The curriculum of the Staff Course caters to needs of the Indian Armed Forces and those across the globe to face the challenges in the unique security calculus that exists today. The course curriculum, balanced and comprehensive in terms of content as well as methods of conduct, comprises the subjects of National Security, Strategy, International Relations, Theories of Warfare, Leadership, Communication Skills and Research Methodology. Most of the academic education is conducted through seminar system in the form of discussions moderated by the faculty. Exercises and war games assist students to validate operational concepts learnt during the Course through practical application. These war games and exercises extensively utilise computer based packages for versatility and objectivity. The students also devote a significant amount of time to individual and group research as well as Study tours. In addition to the faculty driven education, eminent experts in diverse disciplines from across the globe provide students with their perspectives on contemporary and relevant issues through guest lectures.

The scholarly accomplishments of the College are also demonstrated through ‘Trishul’, a tri-Service professional journal, which provides a discussion forum for thought-provoking ideas and matters ‘au courant’ dealing with military issues, international relations, strategic affairs and progressive precepts of joint war fighting. 
Demonstrated professionalism of the Indian Armed Forces, comprehensive course content, world-class facilities and well qualified faculty make the Staff Course conducted at DSSC one of the most sought after courses in the world.
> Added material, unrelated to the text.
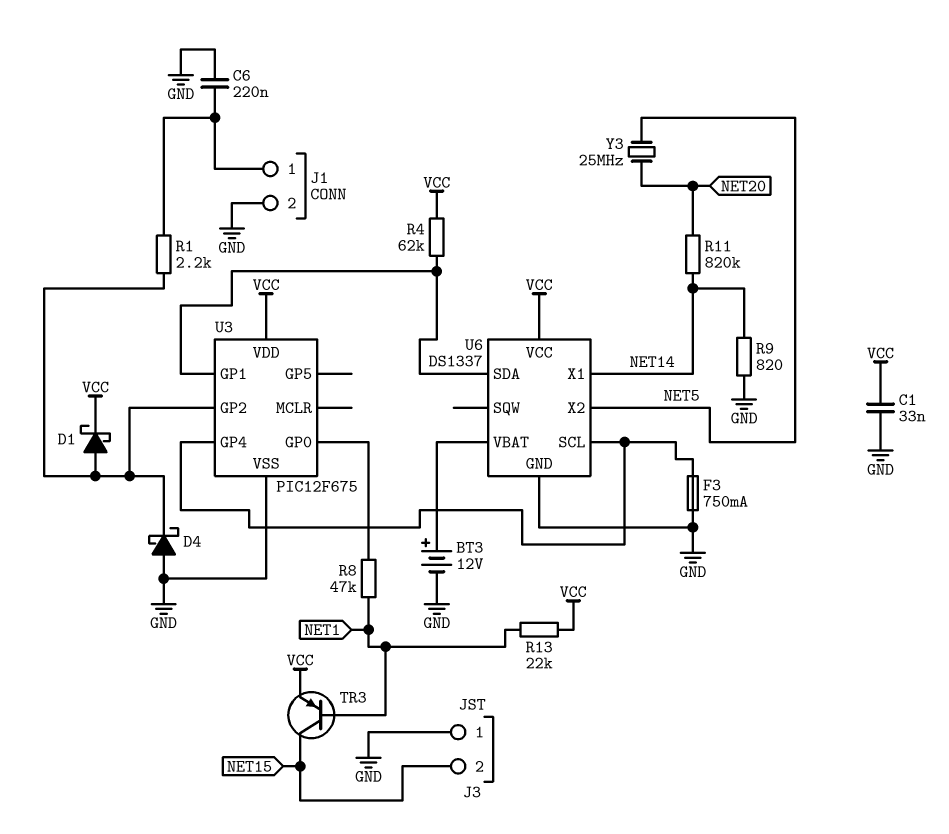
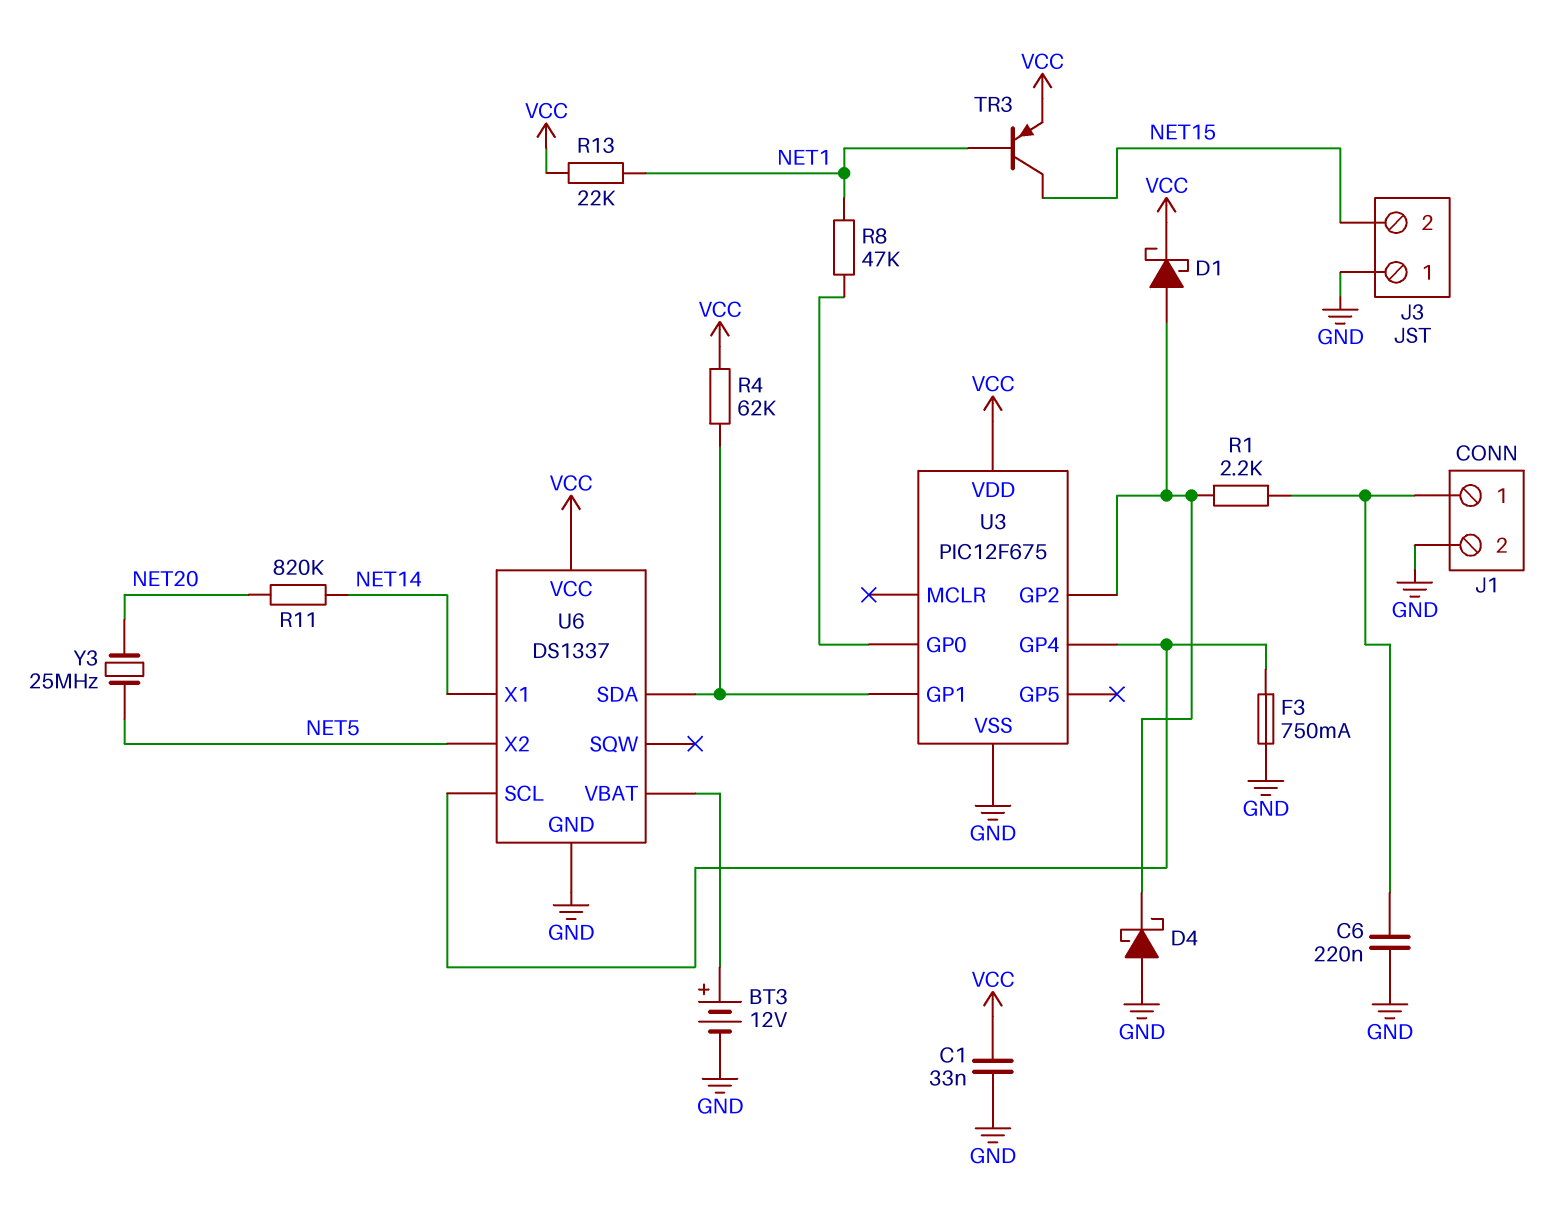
R9: 820 (GND, NET14) -> none

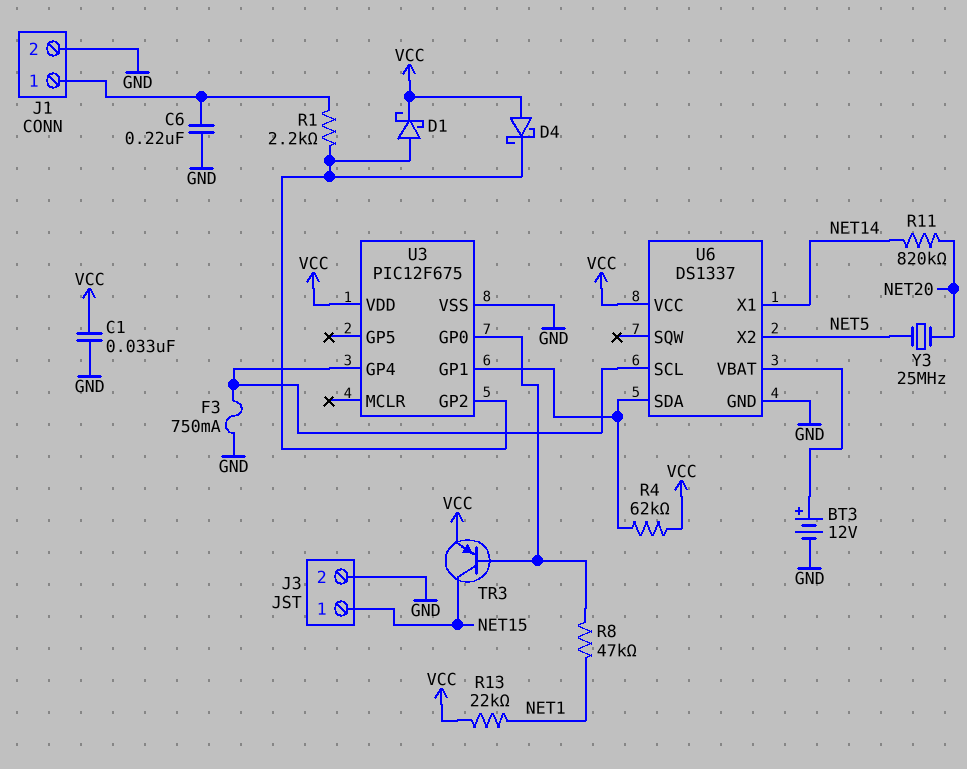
D4: schottky (A GND, K U3/GP2) -> schottky (A VCC, K U3/GP2)
J3 pin 1: GND -> NET15
J3 pin 2: NET15 -> GND
TR3: PNP (B NET1, C NET15, E VCC) -> PNP (B U3/GP0, C NET15, E VCC)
DSSC has educated over 1700 students from 75 foreign countries to date and produced not only iconic military leaders but also the Heads of State in many a country. During my visits to DSSC, I have had the opportunity to interact with students from 25-30 countries at any time. Apart from professional training of the highest quality, these students are well nurtured during the intensive training into informal ambassadors of DSSC, contributing significantly to military diplomacy and soft power of the country.
Conforming to the modern needs, the College functions in a network enabled environment with a Wide Area Network connecting entire academic and residential areas. These enable host services such as e-mail and cloud, delivery of training content, interactive forums, conduct of online exercises, dissemination of critical information, administrative services. Software applications such as Geo-graphical Information System, War Gaming Systems and Combat Decision & Resolution Package are leveraged extensively to enhance the value of qualitative training imparted. The recently commissioned Air Wing War gaming Centre, is a futuristic operational Command & Control Centre in the armed forces, which aptly demonstrates the juxtaposition of infrastructure development and exploitation of information technology to fulfil academic needs.
As the current Commandant Lt Gen SK Gadeock, AVSM, says his Vision of DSSC strives not only to produce future military leaders and commanders, but also to achieve holistic persona development of their families, thus contributing to society and nation building in the long run. An important factor in accomplishing this objective is in providing robust infrastructure and a conducive, stress free environment. 
The most remarkable feature of the College is the availability of all the facilities within one campus, in proximity of the centre of academic activity. In recognition of the quality management system and environmental management system employed and the standards achieved, the College was accorded ISO 9001:2008 and ISO 14001:2004 certification on 25 Jun 2015- an unprecedented distinction. DSSC now stands apart as the only Armed Forces Institution in India to be certified for compliance with both ISO standards. The Presentation of colours by the President only confirmed the pre-eminent status that DSSC has come to enjoy among Category A Training Establishments of the three services.